Comme le rappelle Willy Bal dans une excellente petite introduction à la Littérature dialectale de Wallonie cosignée avec A. Maquet (3), "il semble que jamais ne vit le jour le sentiment d'une opposition entre le dialecte et la langue française mais que les rapports entre les deux idiomes furent toujours conçus en termes de complémentarité" (p. 36). Et de prendre comme ex. Nicolas Defrecheux qui chante en dialecte liégeois "mès deûs lingadjes" [mes deux langages] (1861): L'un se nomme français: / toujours j'admirerai sa douceur et ses richesses. / L'autre, c'est un wallon / rude et franc comme nos pères; / c'est une verte pousse / qui s'étend à travers une terre libre.. Il en est toujours de même aujourd'hui: chez les dialectophones, la diglossie français/dialecte est très naturelle et apparaît comme la négation du conflit.

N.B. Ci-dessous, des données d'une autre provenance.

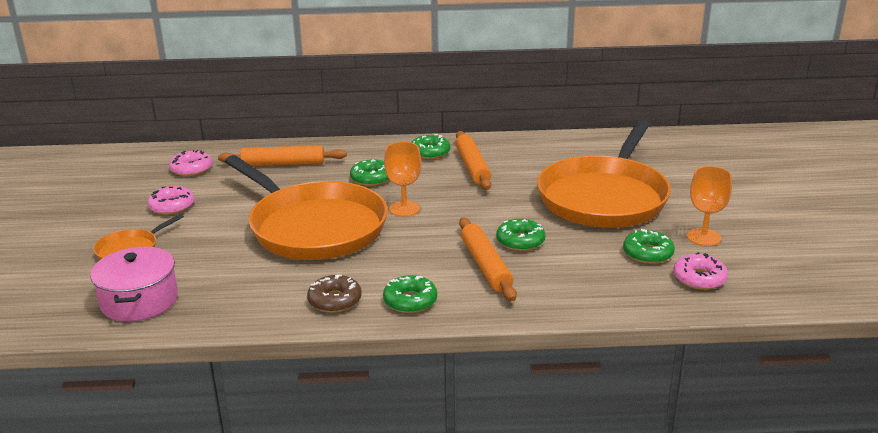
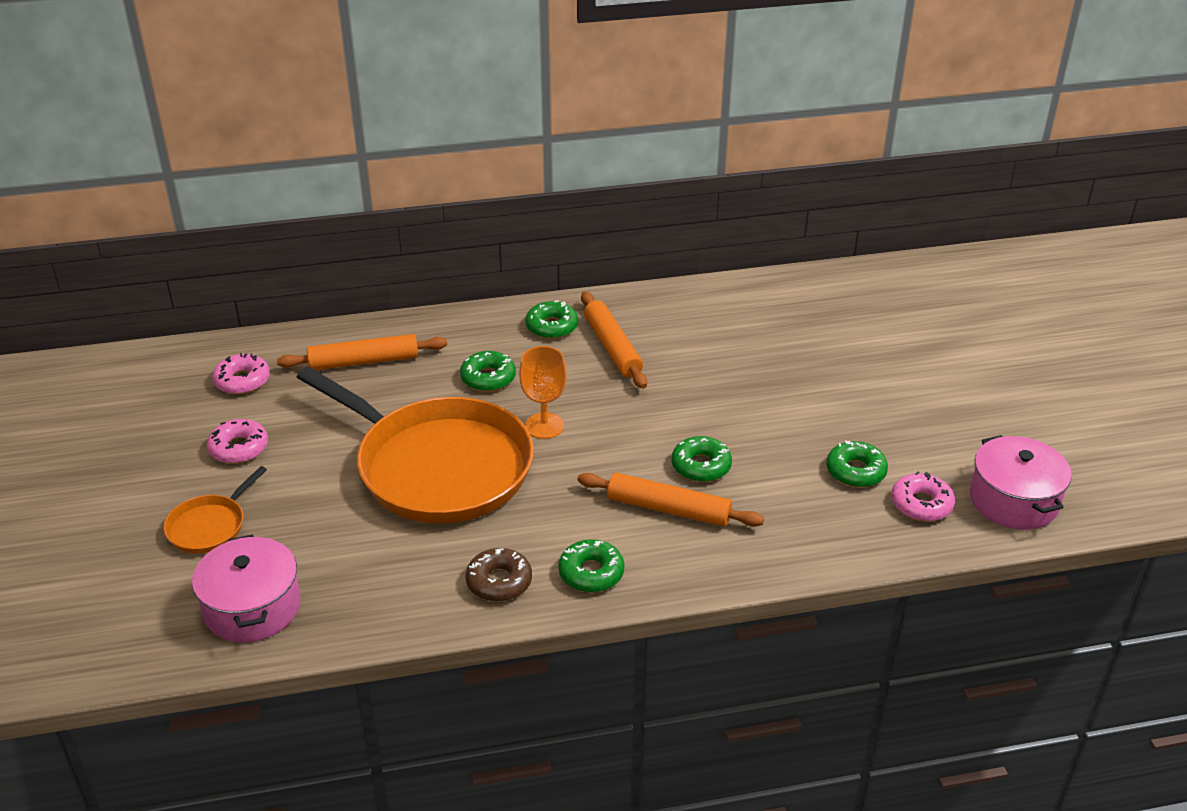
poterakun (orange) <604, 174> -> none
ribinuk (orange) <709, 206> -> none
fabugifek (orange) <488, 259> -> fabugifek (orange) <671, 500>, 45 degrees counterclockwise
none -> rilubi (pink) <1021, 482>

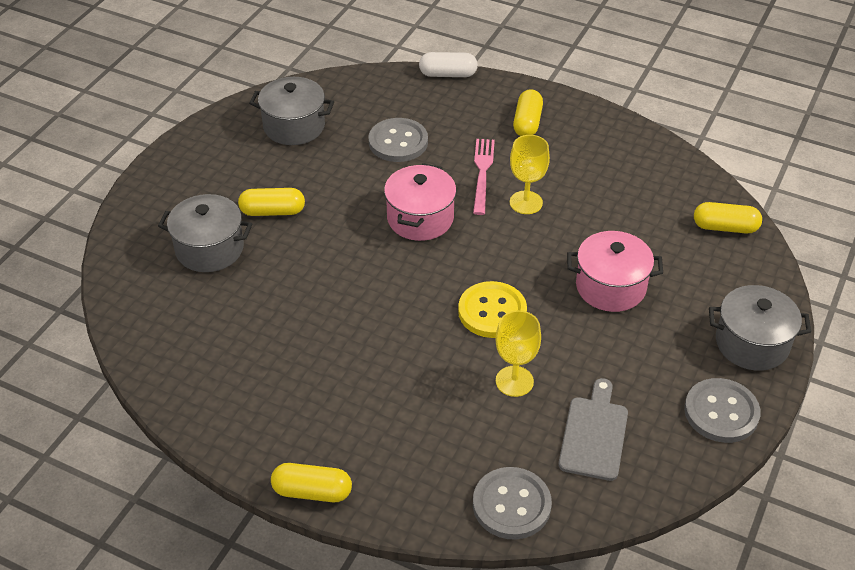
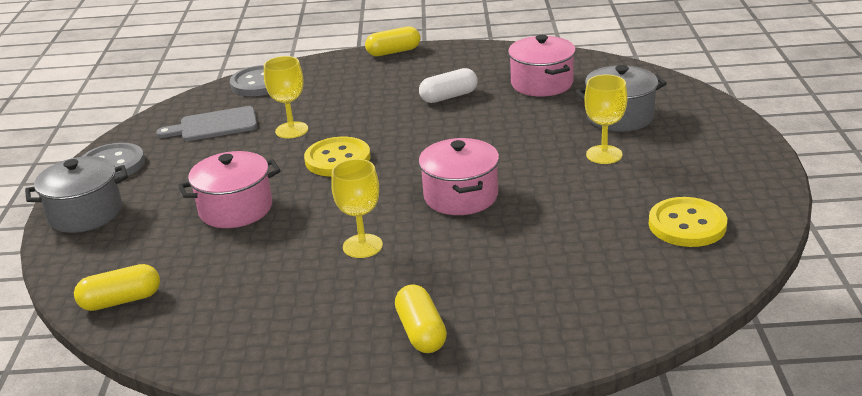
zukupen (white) <448, 64> -> zukupen (white) <448, 85>, shifted
rilubi (grey) <291, 111> -> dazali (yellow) <688, 222>
dazali (grey) <398, 140> -> none
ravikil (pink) <484, 177> -> none
zukupen (yellow) <271, 202> -> ribinuk (yellow) <606, 119>
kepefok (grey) <593, 429> -> kepefok (grey) <207, 123>, 90 degrees clockwise
none -> rilubi (pink) <542, 66>

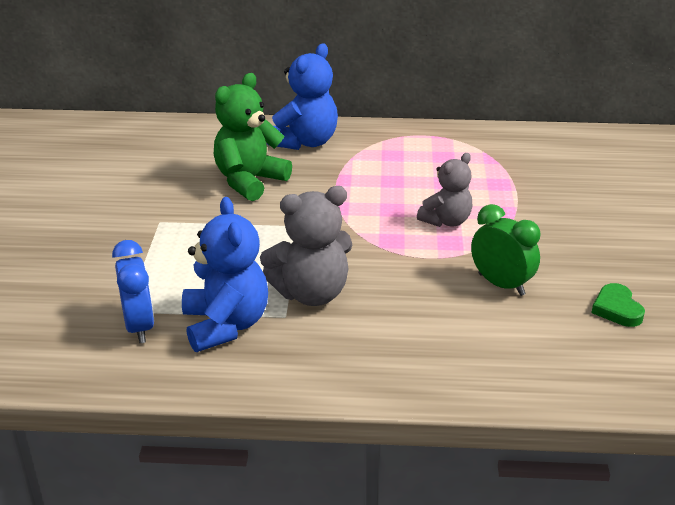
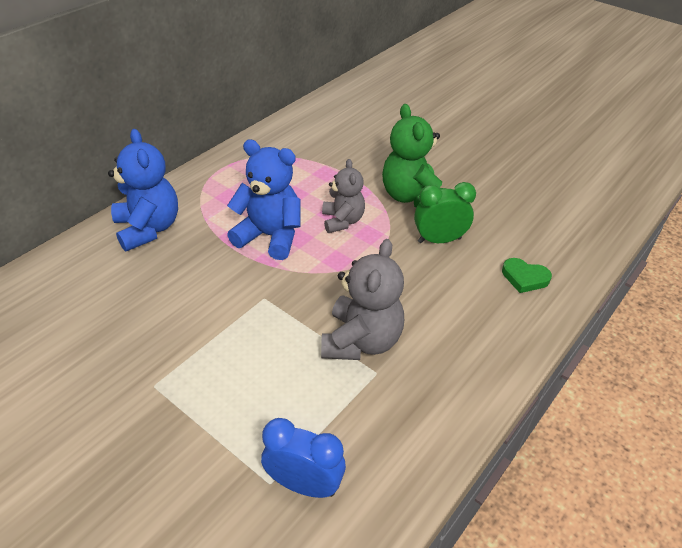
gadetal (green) <253, 137> -> gadetal (green) <414, 155>, shifted
gadetal (blue) <225, 274> -> gadetal (blue) <264, 199>, shifted
nidiko (green) <618, 305> -> nidiko (green) <527, 275>, shifted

Un champ variationnel très riche
Une seconde raison, qui n'est pas non plus déterminante à elle seule, est la grande diversité des dialectes de Wallonie (incluant le picard et le lorrain) et même des dialectes wallons tout court. Il suffit d'ouvrir un des volumes de l'Atlas linguistique de la Wallonie pour s'en apercevoir.
Bien que délicate à appréhender, l'intercompréhension paraît généralement difficile entre un locuteur de Malmedy ou de Liège et un wallonophone de Namur ou de Charleroi; elle est plus aisée par contre entre Liège et Malmedy ou entre Namur et Charleroi.
Bien sûr, puisque l'on parle de "wallon", il existe de nombreux points communs, une syntaxe assez homogène, etc. Bien sûr aussi, dans des circonstances exceptionnelles, les difficultés de compréhension peuvent être compensées par de la bonne volonté et un effort particulier (4).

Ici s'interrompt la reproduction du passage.